«Скажите лучше, что вам кажется, будто вы ее знаете; ведь на самом деле вы еще не знаете ее. Входите».
Франц толкнул дверь и вошел внутрь церкви. Она была великолепно освещена и совершенно пустынна.
«Что за церемония здесь готовится?» — спросил Франц в изумлении.
«Никакой. Сегодня вечером церковь ждала меня — вот и все».
Напрасно граф пытался понять смысл слов, сказанных маской; и по-прежнему, словно покоряясь некой таинственной воле, он послушно следовал за нею. Женщина вывела его на середину церкви и дала ему возможность окинуть взглядом все сооружение изнутри и оценить его удивительную архитектурную гармонию. Затем они стали осматривать по отдельности неф, колоннаду, приделы, алтари, статуи, картины и прочие украшения; она раскрыла ему смысл каждого предмета, идею, заключенную в каждой форме, помогла живо ощутить всю красоту этих произведений искусства, составлявших вместе единое целое, и позволила ему проникнуть, так сказать, в самую душу храма. Франц благоговейно внимал словам, слетавшим с красноречивых уст незнакомки, которая охотно наставляла его; и чем дальше, тем яснее становилось ему, как мало понимал он до сих пор этот великолепный ансамбль, казавшийся прежде столь нетрудным для понимания. Когда она кончила говорить, рассвет уже пробивался сквозь витражи и пламя свечей поблекло. И хотя речь ее не прерывалась в течение нескольких часов и она за всю ночь ни разу не присела, однако ни в голосе, ни во внешности ее не замечалось ни малейшей усталости. Она лишь склонила голову на свою бурно вздымавшуюся грудь, как бы прислушиваясь к биению собственного сердца. Вдруг она резко выпрямилась и, вскинув руки, воскликнула:
«О рабство! Рабство!»
При этих словах из-под ее маски покатились крупные слезы, падая с ланит на складки черного платья.

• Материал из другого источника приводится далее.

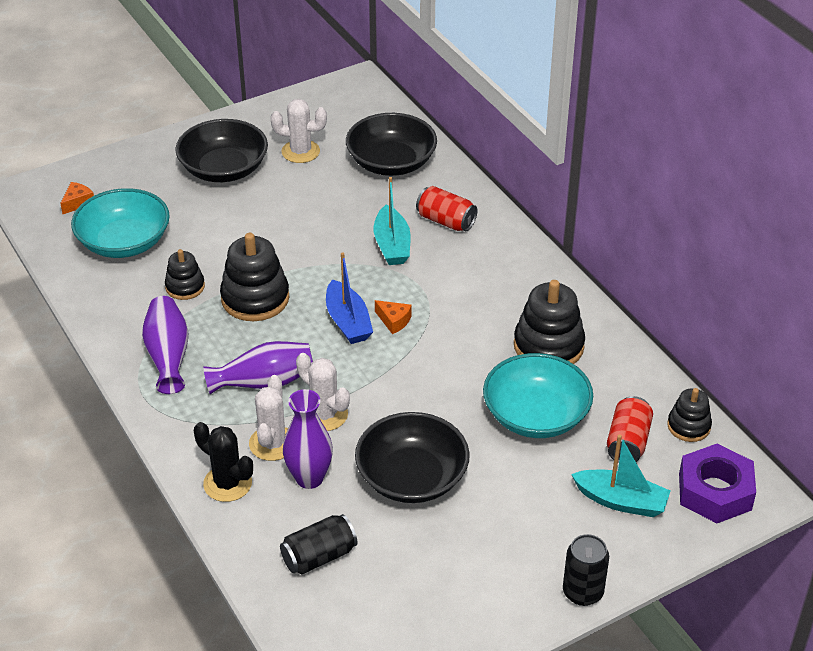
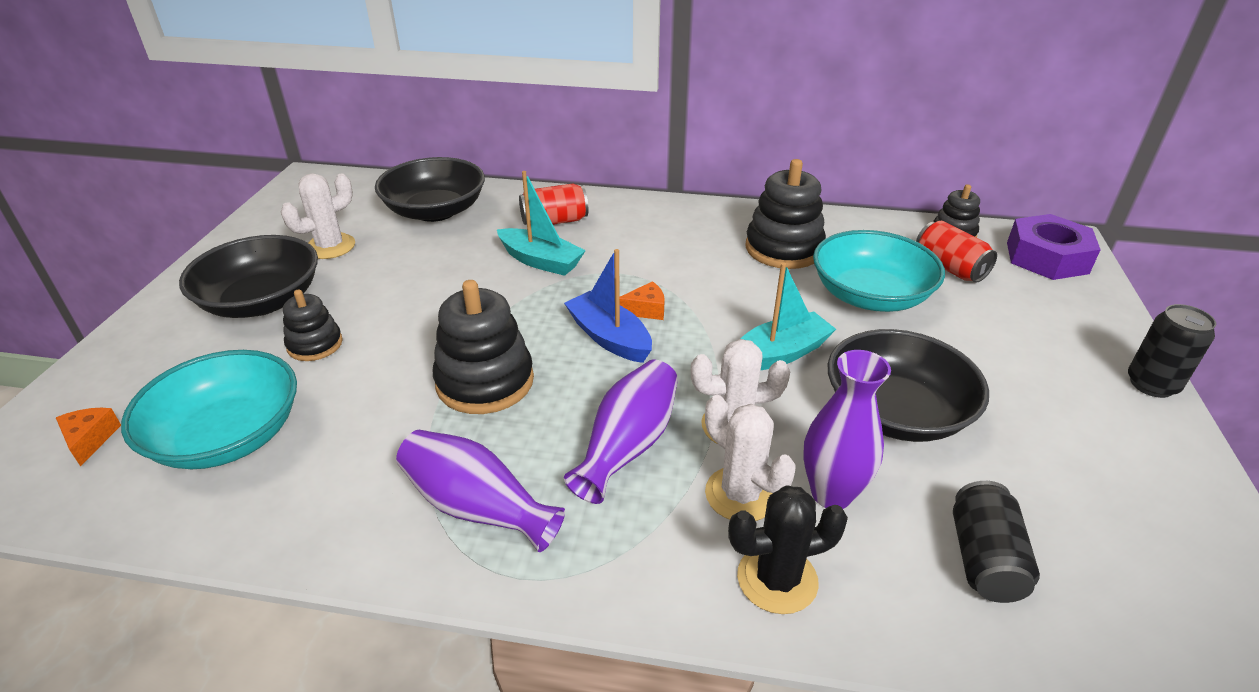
camera: 50 degrees left, 5 degrees down
(185, 287) = (384, 426): black stacking toy -> black stacking toy (315, 344)
(348, 322) = (609, 337): blue boat -> blue boat turned 150 degrees counterclockwise
(621, 501) = (1028, 305): turquoise boat -> turquoise boat (780, 354)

«Вы плачете? Что с вами?» — встревоженно спросил Франц.
«До завтра, — отозвалась она. — В полночь у Арсенала».
И она вышла в левую боковую дверь, которая тяжело захлопнулась за нею. В этот момент зазвучал утренний благовест. Вздрогнув от неожиданности, Франц огляделся и увидел, что все свечи погасли. Некоторое время он оставался неподвижным от удивления, затем вышел из церкви через двери портала, только что открытые ризничим, и медленно пошел к себе, строя догадки, кто могла быть эта женщина — такая смелая и могущественная, с такой артистической душой, с речью, исполненной очарования, и с величавой осанкой.

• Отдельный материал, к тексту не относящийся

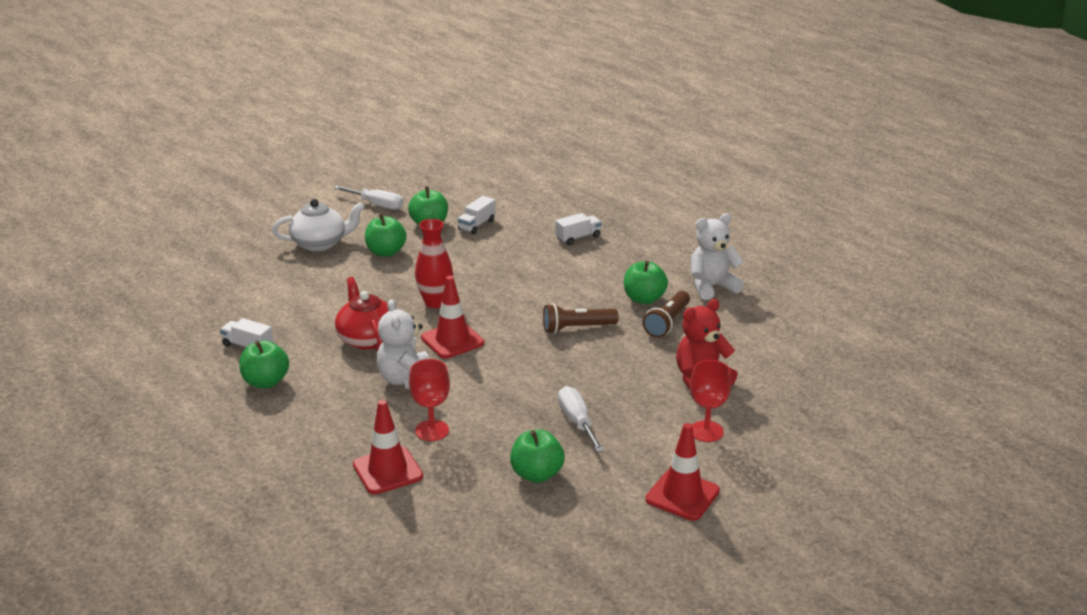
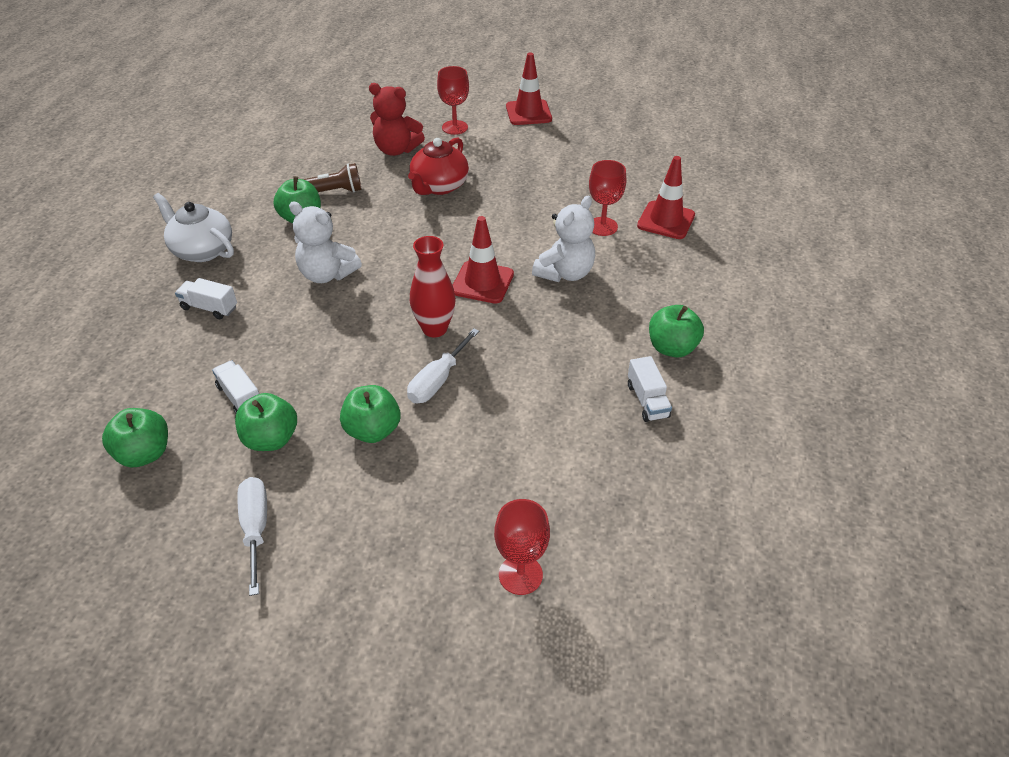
camera: 130 degrees left, 15 degrees up
(230, 255) = (520, 575): none -> red goblet
(320, 243) = (407, 506): white teapot -> white teapot (202, 250)
(367, 339) = (540, 332): red teapot -> red teapot (439, 186)
(477, 225) = (240, 397): white truck -> white truck turned 120 degrees counterclockwise
(537, 474) = (582, 165): green apple -> green apple (144, 453)
(577, 328) = (387, 229): brown flashlight -> none
(577, 422) = (509, 175): white screwdriver -> white screwdriver (438, 380)
(712, 287) = (244, 195): white teddy bear -> white teddy bear (327, 274)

Назавтра ровно в полночь граф был у Арсенала. Здесь он нашел маску, ожидавшую его, как и накануне; при виде его она молча пошла вперед. Франц последовал за нею, как и в предыдущие две ночи. Подойдя к одной из дверей, расположенных с правой стороны здания, маска остановилась, вложила в замочную скважину золотой ключ, блеснувший в свете луны, бесшумно открыла дверь и вошла первой, жестом пригласив Франца идти за нею. На мгновение он заколебался. Проникнуть в Арсенал с помощью поддельного ключа — значило предстать перед военным судом, если бы его заметили, а остаться незамеченным там, где столько часовых, было почти невозможно. Но, увидев, что маска собирается захлопнуть перед ним дверь, он решился довести приключение до конца и вошел. Женщина в маске провела его сначала через многочисленные дворы, затем — по коридорам и галереям, открывая все двери свои золотым ключом, и наконец они пришли в обширные залы, наполненные разнообразным оружием всех времен, служившим в войнах Венецианской республики как ее защитникам, так и ее врагам. Залы были освещены фонарями с галер, расположенными между трофеями через равные промежутки. Маска показала графу наиболее любопытное и прославленное оружие, называя имена тех, кому оно принадлежало, битвы, где оно было в деле; подробно рассказала о том, какие подвиги были совершены с его помощью. Так она оживила перед мысленным взором Франца всю историю Венеции. Осмотрев четыре залы с оружием, они перешли в пятую — самую большую из всех и тоже хорошо освещенную: здесь находились образцы корабельного леса, различной величины и формы обломки судов, а также целые части последнего «Буцентавра». Она объяснила своему спутнику свойства всевозможных пород дерева, назначение разных судов, сообщила, когда суда были построены и в каких плаваниях и экспедициях побывали; затем указала на палубу «Буцентавра» и с глубокой печалью в голосе сказала: «Вот останки нашего былого величия и власти. Это последний корабль, который нес на себе дожа для обручения его с морем. Теперь Венеция — раба, а раба не смеет обручаться. О, рабство, рабство!»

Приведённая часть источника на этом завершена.